Phase separation behavior of mixed lipid systems at neutral and low pH: coarse-grained simulations with DMD/LIME

Abstract

We extend LIME, an intermediate resolution, implicit solvent model for phospholipids previously used in discontinuous molecular dynamics simulations of 1,2-dipalmitoyl-sn-glycero-3-phosphocholine (DPPC) bilayer formation at 325 K, to the description of the geometry and energetics of 1,2-distearoyl-sn-glycero-3-phospho-L-serine (DSPS) and 1,2-dihenarachidoyl-sn-glycero-3-phosphocholine (21PC) and mixtures thereof at both neutral and low pH at 310 K. A multiscale modeling approach is used to calculate the LIME parameters from atomistic simulation data on a mixed DPPC/DSPS system at different pH values. In the model, 17 coarse-grained sites represent DSPS and 18 coarse-grained sites represent 21PC. Each of these coarse-grained sites is classified as 1 of 9 types. LIME/DMD simulations of equimolar bilayers show the following: (1) 21PC/DSPS bilayers with and without surface area restrictions separate faster at low pH than at neutral pH, (2) 21PC/DSPS systems separate at approximately the same rate regardless of whether they are subjected to surface area restrictions, and (3) bilayers with a molar ratio of 9:1 (21PC:DSPS) phase separate to form heterogeneous domains faster at low pH than at neutral pH. Our results are consistent with experimental findings of Sofou and co-workers (Bandekar et al.

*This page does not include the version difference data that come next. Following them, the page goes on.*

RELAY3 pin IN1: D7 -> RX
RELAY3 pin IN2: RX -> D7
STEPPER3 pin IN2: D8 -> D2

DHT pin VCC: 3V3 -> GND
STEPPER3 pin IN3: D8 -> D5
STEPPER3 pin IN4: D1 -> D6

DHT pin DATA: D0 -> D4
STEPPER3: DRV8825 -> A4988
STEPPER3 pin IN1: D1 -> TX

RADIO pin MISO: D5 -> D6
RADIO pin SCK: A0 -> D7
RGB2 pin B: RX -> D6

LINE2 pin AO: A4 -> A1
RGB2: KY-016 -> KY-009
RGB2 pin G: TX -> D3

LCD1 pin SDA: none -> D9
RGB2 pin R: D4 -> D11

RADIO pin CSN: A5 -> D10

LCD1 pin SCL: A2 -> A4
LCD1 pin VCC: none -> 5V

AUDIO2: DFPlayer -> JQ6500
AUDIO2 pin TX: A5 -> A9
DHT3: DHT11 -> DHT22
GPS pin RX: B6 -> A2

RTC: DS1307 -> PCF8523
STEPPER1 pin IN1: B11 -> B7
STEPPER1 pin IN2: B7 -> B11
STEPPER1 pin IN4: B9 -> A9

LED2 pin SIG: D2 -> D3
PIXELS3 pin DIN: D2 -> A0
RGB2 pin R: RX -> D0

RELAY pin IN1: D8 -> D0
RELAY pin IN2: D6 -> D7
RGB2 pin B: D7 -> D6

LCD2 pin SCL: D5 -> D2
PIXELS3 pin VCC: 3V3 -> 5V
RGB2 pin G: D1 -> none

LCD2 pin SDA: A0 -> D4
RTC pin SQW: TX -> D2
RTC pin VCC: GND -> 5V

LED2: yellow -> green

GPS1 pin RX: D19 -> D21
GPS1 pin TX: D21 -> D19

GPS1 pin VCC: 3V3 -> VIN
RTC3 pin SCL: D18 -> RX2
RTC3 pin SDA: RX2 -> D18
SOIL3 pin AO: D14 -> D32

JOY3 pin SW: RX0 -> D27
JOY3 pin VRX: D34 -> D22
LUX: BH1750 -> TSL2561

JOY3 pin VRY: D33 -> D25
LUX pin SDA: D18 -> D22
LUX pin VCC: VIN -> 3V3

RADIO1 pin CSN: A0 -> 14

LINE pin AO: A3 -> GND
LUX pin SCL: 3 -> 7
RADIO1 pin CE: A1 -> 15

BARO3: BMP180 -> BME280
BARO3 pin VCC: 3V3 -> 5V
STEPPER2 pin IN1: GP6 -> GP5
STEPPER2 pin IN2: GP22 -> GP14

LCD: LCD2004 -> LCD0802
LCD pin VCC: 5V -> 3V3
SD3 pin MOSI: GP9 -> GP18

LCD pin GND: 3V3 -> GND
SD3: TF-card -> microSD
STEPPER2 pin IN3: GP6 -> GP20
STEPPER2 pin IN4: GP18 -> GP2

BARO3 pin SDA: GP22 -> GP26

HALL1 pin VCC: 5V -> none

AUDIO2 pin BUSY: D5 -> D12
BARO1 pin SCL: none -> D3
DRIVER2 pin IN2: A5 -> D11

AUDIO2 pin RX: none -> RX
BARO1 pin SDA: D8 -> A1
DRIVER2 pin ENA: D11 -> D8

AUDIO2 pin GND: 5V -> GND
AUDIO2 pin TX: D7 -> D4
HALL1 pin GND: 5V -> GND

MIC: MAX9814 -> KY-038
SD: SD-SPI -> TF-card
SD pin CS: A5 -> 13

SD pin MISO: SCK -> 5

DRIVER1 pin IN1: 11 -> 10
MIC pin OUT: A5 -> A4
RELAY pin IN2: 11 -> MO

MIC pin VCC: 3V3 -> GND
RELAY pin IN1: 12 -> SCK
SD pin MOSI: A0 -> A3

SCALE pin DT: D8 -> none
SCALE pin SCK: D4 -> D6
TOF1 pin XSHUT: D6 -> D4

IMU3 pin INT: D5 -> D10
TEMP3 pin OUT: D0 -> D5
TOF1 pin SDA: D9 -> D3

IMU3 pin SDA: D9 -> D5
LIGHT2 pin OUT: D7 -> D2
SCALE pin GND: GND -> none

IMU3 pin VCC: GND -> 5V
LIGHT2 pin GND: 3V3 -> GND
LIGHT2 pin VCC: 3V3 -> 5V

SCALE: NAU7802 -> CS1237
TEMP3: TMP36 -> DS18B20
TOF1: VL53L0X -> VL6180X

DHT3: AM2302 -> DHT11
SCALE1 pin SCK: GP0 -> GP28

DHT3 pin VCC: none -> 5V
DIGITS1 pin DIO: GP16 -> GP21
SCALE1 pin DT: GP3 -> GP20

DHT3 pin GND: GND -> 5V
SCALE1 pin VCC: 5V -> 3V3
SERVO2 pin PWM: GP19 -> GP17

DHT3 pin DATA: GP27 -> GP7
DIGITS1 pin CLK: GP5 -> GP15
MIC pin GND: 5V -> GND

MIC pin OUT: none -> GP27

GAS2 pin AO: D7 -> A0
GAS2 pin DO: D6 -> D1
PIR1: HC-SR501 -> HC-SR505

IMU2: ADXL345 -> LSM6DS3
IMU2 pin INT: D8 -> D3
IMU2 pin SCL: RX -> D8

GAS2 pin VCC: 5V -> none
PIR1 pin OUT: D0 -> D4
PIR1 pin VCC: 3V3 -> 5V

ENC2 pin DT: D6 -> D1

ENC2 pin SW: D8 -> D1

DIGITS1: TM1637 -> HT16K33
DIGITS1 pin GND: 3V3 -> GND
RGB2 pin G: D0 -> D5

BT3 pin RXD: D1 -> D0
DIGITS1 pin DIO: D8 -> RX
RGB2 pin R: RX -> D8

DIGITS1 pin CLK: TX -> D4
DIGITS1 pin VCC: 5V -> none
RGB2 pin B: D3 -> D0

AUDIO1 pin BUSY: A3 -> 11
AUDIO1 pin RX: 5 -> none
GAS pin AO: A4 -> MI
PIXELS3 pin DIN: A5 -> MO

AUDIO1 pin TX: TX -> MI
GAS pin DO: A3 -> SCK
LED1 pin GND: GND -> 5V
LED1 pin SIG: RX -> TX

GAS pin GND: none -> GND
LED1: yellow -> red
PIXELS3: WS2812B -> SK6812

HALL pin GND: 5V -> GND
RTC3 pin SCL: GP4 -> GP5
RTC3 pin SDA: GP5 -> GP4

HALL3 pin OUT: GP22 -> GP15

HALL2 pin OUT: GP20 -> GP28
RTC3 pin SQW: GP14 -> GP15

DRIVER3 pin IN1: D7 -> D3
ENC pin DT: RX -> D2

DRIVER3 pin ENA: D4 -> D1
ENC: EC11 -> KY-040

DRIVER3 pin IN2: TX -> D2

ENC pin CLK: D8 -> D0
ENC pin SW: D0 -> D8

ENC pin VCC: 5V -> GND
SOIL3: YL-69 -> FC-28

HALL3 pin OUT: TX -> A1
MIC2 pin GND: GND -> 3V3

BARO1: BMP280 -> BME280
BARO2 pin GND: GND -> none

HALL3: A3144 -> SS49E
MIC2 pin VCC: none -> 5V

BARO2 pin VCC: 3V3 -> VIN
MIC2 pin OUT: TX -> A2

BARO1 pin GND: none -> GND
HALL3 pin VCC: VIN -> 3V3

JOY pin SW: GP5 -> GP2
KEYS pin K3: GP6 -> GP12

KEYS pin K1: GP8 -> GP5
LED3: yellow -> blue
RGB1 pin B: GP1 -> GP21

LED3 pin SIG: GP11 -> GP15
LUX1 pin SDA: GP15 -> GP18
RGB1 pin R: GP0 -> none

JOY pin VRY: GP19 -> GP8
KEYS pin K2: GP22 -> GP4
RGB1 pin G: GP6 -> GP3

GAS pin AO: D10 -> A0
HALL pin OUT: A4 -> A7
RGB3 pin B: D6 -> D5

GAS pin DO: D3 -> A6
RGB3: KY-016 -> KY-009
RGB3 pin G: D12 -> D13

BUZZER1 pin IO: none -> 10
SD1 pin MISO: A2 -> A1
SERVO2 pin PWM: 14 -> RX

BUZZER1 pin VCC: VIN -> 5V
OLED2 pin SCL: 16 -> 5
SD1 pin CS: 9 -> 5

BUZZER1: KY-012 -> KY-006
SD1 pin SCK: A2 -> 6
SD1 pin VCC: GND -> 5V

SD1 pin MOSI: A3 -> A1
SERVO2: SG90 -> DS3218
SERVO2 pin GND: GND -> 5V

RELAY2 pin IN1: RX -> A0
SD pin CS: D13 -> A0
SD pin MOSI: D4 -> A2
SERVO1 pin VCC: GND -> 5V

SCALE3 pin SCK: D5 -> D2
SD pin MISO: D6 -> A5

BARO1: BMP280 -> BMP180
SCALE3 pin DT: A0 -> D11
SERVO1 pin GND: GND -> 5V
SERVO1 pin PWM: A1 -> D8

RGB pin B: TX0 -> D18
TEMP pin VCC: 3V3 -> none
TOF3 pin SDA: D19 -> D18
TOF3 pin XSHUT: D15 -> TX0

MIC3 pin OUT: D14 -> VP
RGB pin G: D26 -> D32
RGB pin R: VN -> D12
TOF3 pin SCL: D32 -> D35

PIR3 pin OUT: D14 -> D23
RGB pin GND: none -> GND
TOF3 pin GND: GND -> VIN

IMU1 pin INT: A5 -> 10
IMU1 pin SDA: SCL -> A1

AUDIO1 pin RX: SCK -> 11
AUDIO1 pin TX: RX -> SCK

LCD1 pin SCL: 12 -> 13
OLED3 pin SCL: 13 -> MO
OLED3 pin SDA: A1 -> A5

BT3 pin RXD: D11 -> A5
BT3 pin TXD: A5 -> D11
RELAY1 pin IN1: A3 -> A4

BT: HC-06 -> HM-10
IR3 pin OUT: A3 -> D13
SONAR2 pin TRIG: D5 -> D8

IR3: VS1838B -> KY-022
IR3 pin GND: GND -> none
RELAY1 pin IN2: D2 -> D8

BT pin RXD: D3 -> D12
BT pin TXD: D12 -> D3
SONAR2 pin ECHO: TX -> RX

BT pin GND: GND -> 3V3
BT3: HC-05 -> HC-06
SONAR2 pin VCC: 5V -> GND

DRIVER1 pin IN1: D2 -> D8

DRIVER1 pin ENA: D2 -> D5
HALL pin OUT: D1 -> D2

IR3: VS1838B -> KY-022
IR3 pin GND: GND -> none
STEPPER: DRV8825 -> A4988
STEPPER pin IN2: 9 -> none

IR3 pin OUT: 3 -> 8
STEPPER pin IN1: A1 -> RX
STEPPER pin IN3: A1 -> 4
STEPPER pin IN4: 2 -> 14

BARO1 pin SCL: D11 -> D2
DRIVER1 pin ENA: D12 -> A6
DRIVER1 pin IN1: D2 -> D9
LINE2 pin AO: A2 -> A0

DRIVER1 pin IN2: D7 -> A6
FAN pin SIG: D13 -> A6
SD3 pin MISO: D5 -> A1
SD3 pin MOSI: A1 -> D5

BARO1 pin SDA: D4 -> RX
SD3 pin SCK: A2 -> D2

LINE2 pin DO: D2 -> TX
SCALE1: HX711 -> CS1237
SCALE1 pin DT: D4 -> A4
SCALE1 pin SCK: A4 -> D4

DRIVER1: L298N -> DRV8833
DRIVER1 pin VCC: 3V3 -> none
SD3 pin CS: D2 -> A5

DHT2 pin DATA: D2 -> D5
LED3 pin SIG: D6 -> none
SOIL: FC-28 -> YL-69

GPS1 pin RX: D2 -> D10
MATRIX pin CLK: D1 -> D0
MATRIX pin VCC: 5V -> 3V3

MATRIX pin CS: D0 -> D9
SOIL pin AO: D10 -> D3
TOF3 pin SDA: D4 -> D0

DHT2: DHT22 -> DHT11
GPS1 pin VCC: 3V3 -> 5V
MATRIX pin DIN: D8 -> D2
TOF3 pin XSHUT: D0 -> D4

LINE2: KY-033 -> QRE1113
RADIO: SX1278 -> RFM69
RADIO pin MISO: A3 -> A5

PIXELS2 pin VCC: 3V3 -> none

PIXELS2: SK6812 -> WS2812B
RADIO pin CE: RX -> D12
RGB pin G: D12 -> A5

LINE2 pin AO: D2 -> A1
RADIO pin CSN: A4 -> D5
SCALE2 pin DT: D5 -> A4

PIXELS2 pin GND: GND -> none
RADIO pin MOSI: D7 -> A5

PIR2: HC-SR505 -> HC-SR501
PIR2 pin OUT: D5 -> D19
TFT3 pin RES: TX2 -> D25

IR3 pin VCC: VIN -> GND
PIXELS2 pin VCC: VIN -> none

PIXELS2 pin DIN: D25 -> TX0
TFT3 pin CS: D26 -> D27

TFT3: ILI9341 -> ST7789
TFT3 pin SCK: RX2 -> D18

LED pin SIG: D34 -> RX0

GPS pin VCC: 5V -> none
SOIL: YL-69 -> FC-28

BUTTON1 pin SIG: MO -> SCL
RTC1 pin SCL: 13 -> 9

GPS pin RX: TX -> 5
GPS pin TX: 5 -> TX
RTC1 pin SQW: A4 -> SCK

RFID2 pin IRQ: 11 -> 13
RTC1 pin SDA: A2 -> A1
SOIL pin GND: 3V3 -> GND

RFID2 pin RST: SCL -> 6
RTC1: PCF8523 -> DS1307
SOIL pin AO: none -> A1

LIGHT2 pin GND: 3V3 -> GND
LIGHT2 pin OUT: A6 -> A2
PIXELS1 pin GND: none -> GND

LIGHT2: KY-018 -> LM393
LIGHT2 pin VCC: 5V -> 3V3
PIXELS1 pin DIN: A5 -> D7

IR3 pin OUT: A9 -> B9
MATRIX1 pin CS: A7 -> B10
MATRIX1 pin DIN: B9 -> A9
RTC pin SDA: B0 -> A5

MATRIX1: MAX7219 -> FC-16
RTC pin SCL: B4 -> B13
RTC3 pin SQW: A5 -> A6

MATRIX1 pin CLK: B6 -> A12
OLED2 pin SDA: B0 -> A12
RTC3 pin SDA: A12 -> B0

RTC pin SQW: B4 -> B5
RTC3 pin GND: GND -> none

Mol. Pharmaceutics, 2013, 10, 152-160; Karve et al. Biomaterials, 2010, 31, 4409-4416) that more doxorubicin is released from 21PC/DSPS liposomes at low pH than at neutral pH, presumably because greater phase separation is achieved at low pH than at neutral pH. These are the first molecular-level simulations of the phase separation in mixed lipid bilayers induced by a change in pH.

Figure 1

Structure of (a) 21PC and (b) DSPS at neutral pH. At low pH, the oxygen atom in the dotted circle becomes protonated.

Figure 2

United atom and coarse-grained representations of (a) DSPS and (b) 21PC. The color scheme is black (negatively charged carboxyl group, type Ia; protonated carboxyl group, type Ib for DSPS site 1); magenta (amine group, type II for DSPS site 2); yellow (phosphate group, type III for DSPS site 3); red (ester group, type IV for DSPS site 4 and 21PC site 3); orange (ester group, type V for DSPS site 11 and 21PC site 11); cyan (alkyl tail groups, type VI for DSPS sites 5–9 and 12–16 and for 21PC sites 4–9 and 12–17); gray (terminal tail groups, type VII for DSPS sites 10 and 17 and for 21PC sites 10 and 18); purple (choline entity, type VIII for 21PC site 1); and yellow (phosphate group, type IX for 21PC site 2).

Figure 3

Snapshots (aerial images) of the bilayer formed at 1 million collisions in simulations of Systems 1 (a), 2 (c), 3 (e), 4 (g), 5 (i), and 6 (k) and at 1 billion collisions in simulations of Systems 1 (b), 2 (d), 3 (f), 4 (h), 5 (j), and 6 (l). The color scheme is lime (21PC lipids) and purple (DSPS lipids at neutral pH and low pH).

Figure 4

Normalized, time-averaged percentage of DSPS lipid molecules within a 5 Å radius of each DSPS headgroup (coarse-grained site 1 on each DSPS lipid molecule).